Such a petty reaction made me reconsider. What did it even mean to “rally” around the Tribune? Send thoughts and prayers? Lash out at Alden? That loathsome vivisectionist of newspapers, buying them up, selling off assets, hacking away expenses, leaving behind a stripped corpse. Tribune writers are lining up to do that already, ignoring that Alden exists in a gold-plated empyrean of wealth far above the influence of public image. “What matters infamy if the cash be kept?” Juvenal writes.

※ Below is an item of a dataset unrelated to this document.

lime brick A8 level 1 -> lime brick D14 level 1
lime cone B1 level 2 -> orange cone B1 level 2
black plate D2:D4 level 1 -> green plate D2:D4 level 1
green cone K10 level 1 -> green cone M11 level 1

What hasn’t been said? There’s the Michael Ferro angle. Ferro sold out to Alden, a petty act of vindictiveness that hasn’t gotten enough scorn. I knew him, slightly, had lunch with him. He had his own wacky notions of where the paper should go — reporters would wear Google glasses and livestream news events that algorithms would automatically chop into videos. Maybe that’s still coming.

After a couple #MeToo accusations were leveled at Ferro, he took his ball and went home, torching the Tribune on his way out the door. But what does kicking at his absent shins do?

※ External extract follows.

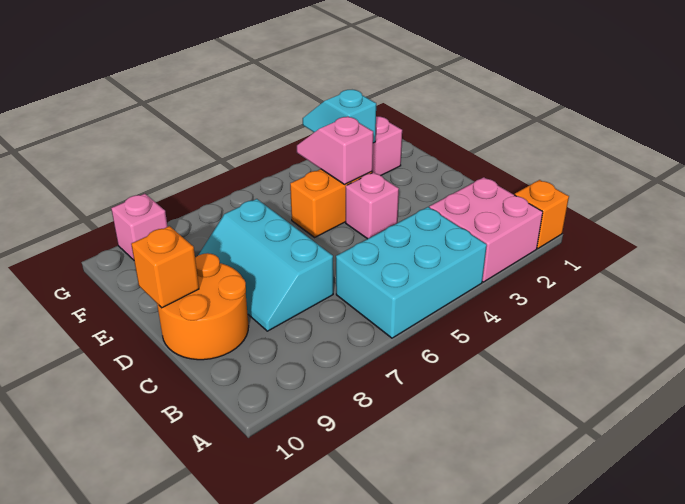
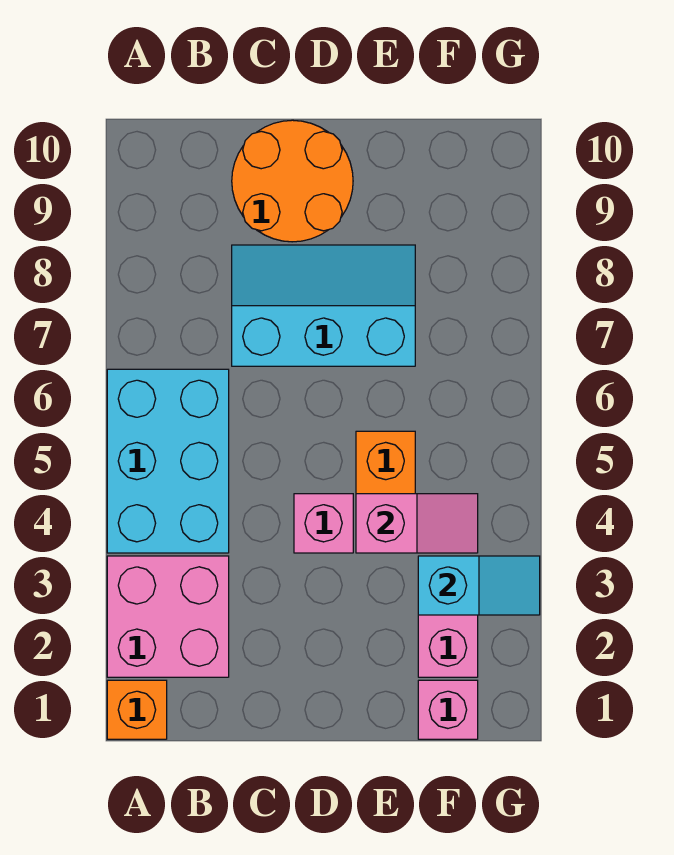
orange brick D10 level 2 -> none
pink brick G9 level 1 -> pink brick F1 level 1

The two papers were once fierce rivals. The Sun-Times took pride that our always scrappy, eternally strapped skeleton crew could whup the lofty Tribune, looking down on us through a lorgnette from their aerie atop the gothic horror of Tribune Tower.

Yet the prospect of Alden just opening the seacocks and sinking the place still sickens. Like seeing the Water Tower broken up and sold off as gravel. Yes, the immediate thought — “Now we’ll be the class paper in town” — did float to the surface, like an oil slick. But the truth is we’re all cooking in the same pot.

Luckily, the Sun-Times is currently owned by labor unions and civic-minded individuals who have a stake in Chicago and believe producing a quality newspaper will help the city, help them and make money as well.

That’s the best way we can rally behind the Tribune — by doing what we always do, being the best paper we can be. If Alden sinks the Tribune, its readers will simply row over to us.

I wish I could claim that as my own keen observation. But it wasn’t. It was Eric Zorn’s.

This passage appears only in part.